A Portrait of an Eligible Ruler

From the comments of the previous post, everybody knows what they dislike about their rulers, but let’s try and be constructive: what makes a politician fit for being in charge of a country? Would you like him to be a sort of shrewd leader as the one suggested by Machiavelli, a heart inflaming dreamer or simply an honest anybody, as it seems to be so “en vogue” here these days? Well, my answer is: a sharp-witted accountant, and by accountant I mean somebody who knows exactly figures, understands present situations and pursues his goals according to the real possibilities the State budget offers him and nothing more. A leader with such skills would make the fortune of his country, and I know this is to be true as in the past there was a ruler I do admire, a king, that somehow had many of these characteristics: Henry VII Tudor.

When Henry became King, he had inherited a nation shattered by a long civil dynastic war between the noble families of Lancaster and York. For what concerns foreign policy, the importance of England in Europe had become quite marginal especially after the loss of the Hundred Year’s war and furthermore, he was aware that his claim to the throne was shaky, plots and conspiracies were, in fact, always behind the corner. Differently from the other European countries, we have to remember that English kings did not rule by Divine Right, hence, they could not act as freely as they would, because their actions were submitted to the Common Law and the Magna Charta. Apparently weak, in charge of a country torn to pieces, what could he do? Not much, it would seem, but Henry accepted the challenge. First of all, he didn’t search for the limelight with great, noble actions that would have made his people dream, he was not a man of dreams, but facts, hence, he put on the clothes of the inflexible “accountant” and set to work.

He targeted two main objects: unifying the country and centralizing the power in the hand of the monarchy. Being an attentive “accountant”, he accurately pondered about what was advisable to do and not to do. First of all, he aimed at avoiding troubles with foreign and more powerful countries, as any other war would have made him at the mercy of Parliament. He chose to make commercial treaties with France and The Netherlands, thus opening up trade with both countries and arranged the marriage of his children to the crowned heads of Europe forming stronger alliances.

Stability was the main goal of his domestic policy.  First of all he married Elizabeth of York thus uniting the House of Lancaster and the House of York.

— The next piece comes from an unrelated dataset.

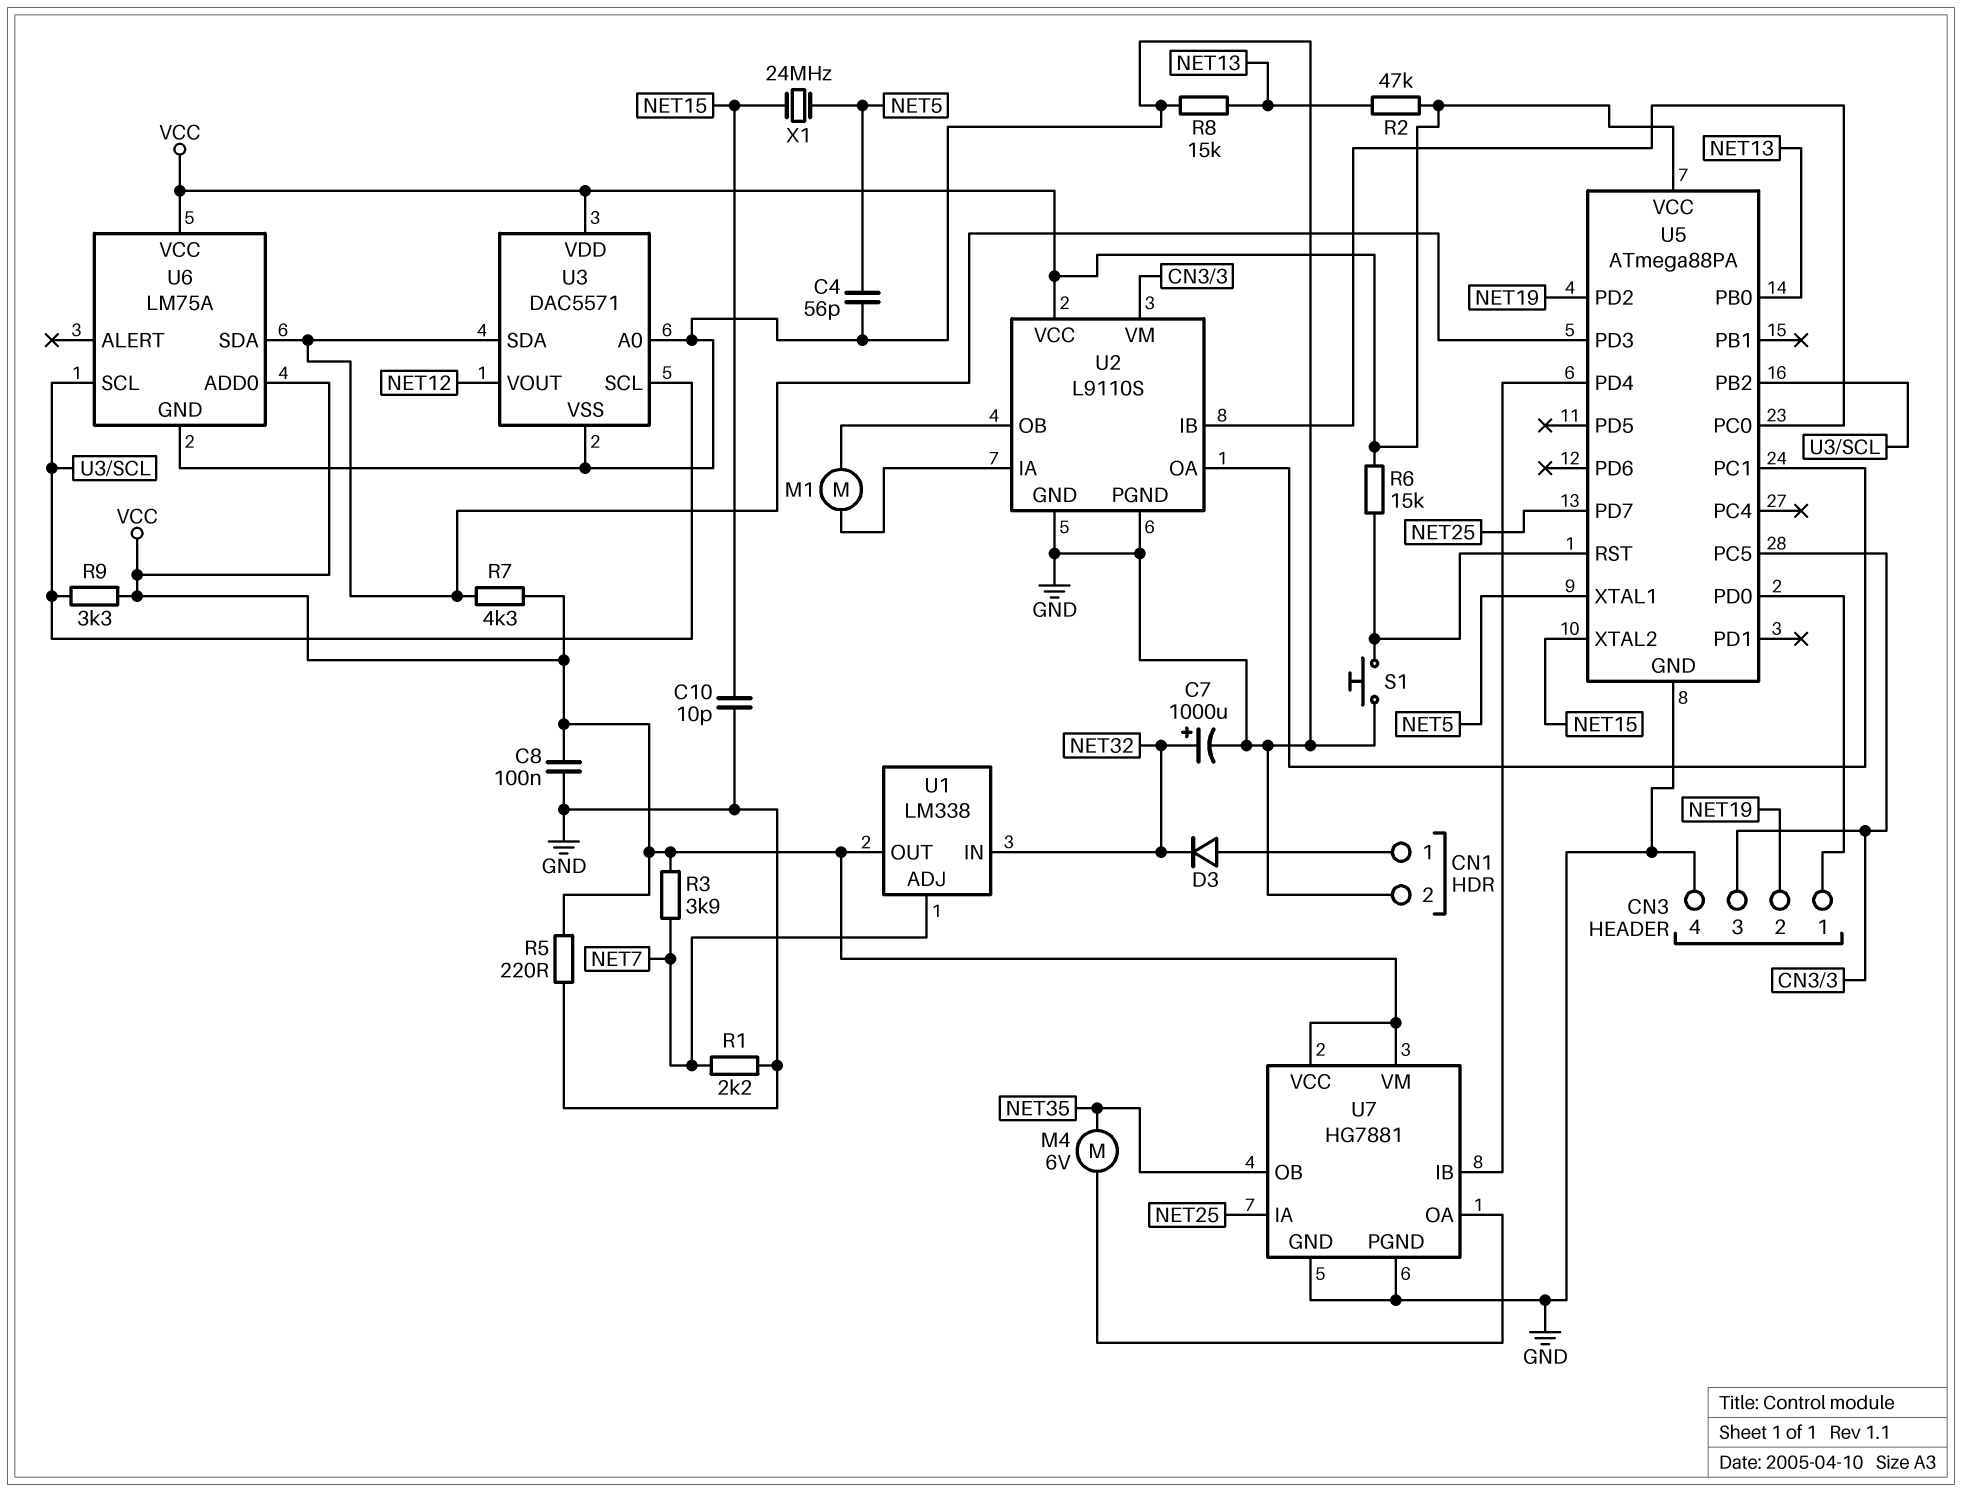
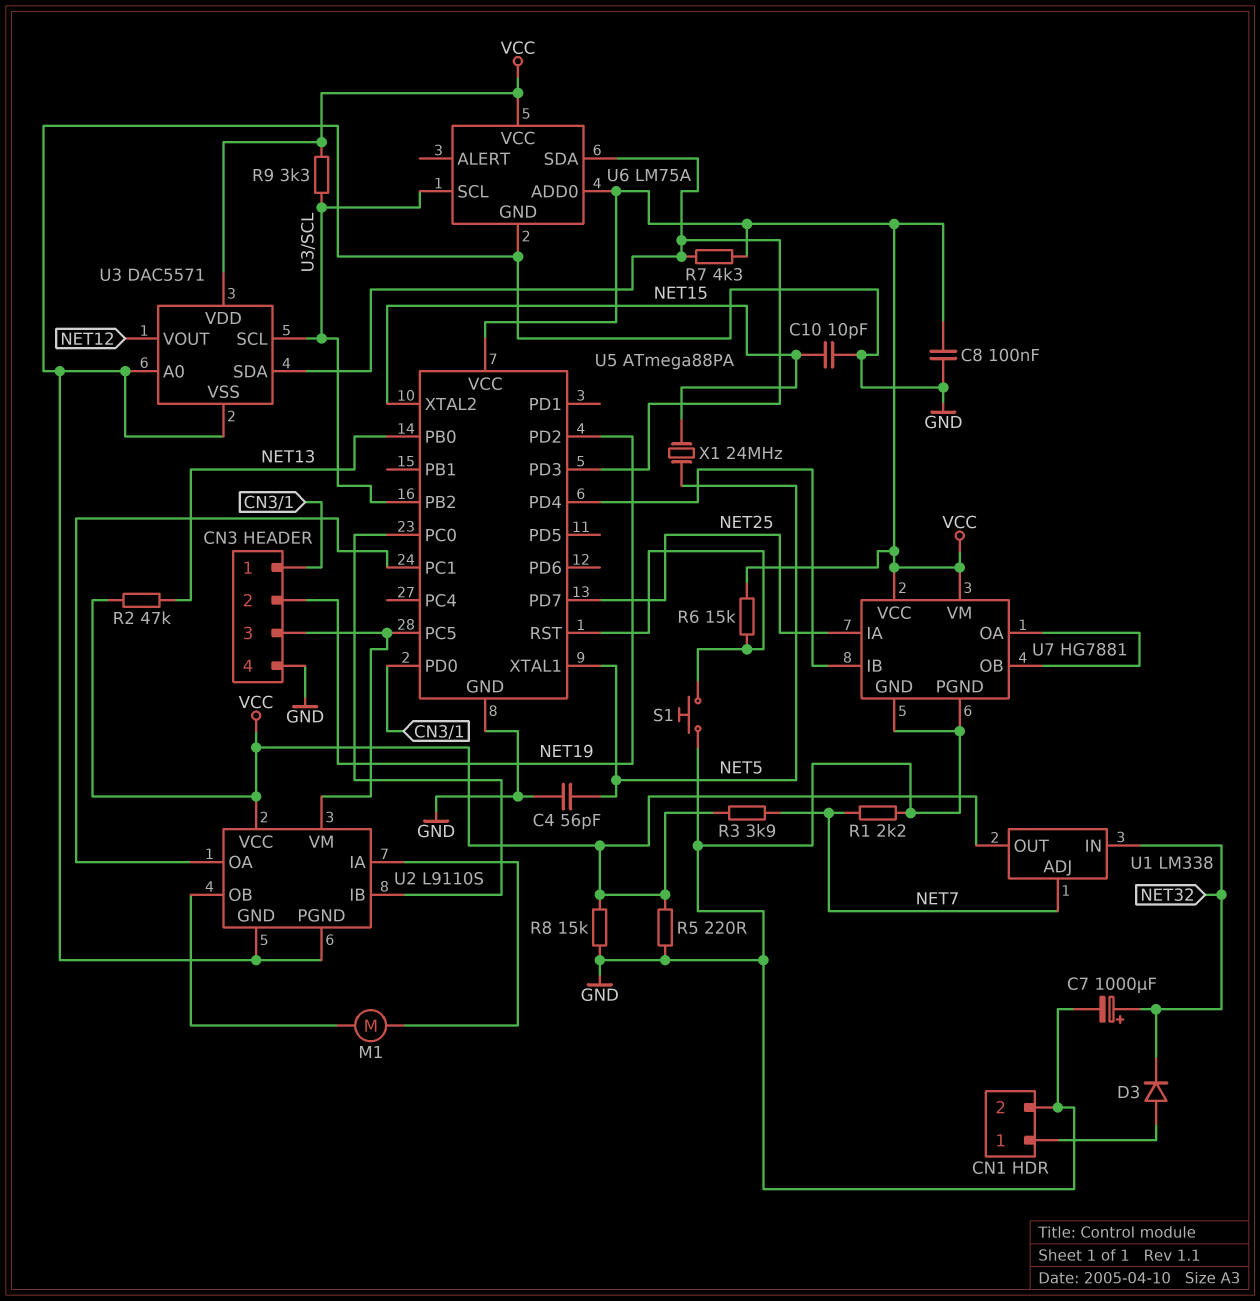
M4: motor 6V (NET35, U7/OA) -> none
R8: 15k (GND, NET13) -> 15k (GND, VCC)
U7 pin OB: NET35 -> U7/OA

Then he deprived the noble families of their private armies, enforced royal taxes, modernized administration, promoted trade and the making of a fleet, thus demonstrating that he well understood what was necessary to face the new era marked by the discovery of America. When he died, he left a safe throne, a solvent government and a prosperous and reasonably united country. Of course his son Henry VIII and his grand-daughter Elizabeth I are more interesting and well-known sort of rulers, but it was Henry VII, who actually laid the foundation of modern England.

I can’t imagine of any ruler with such determianation and clarity of purpose nowadays and certainly not here in Italy. Sunday’s vote has nothing to do with innovative or clever politics of enlightened candidates, but rather, it will end up with choosing between the frying pan and the fire and we are well aware that you might get burnt with both of them, unfortunately.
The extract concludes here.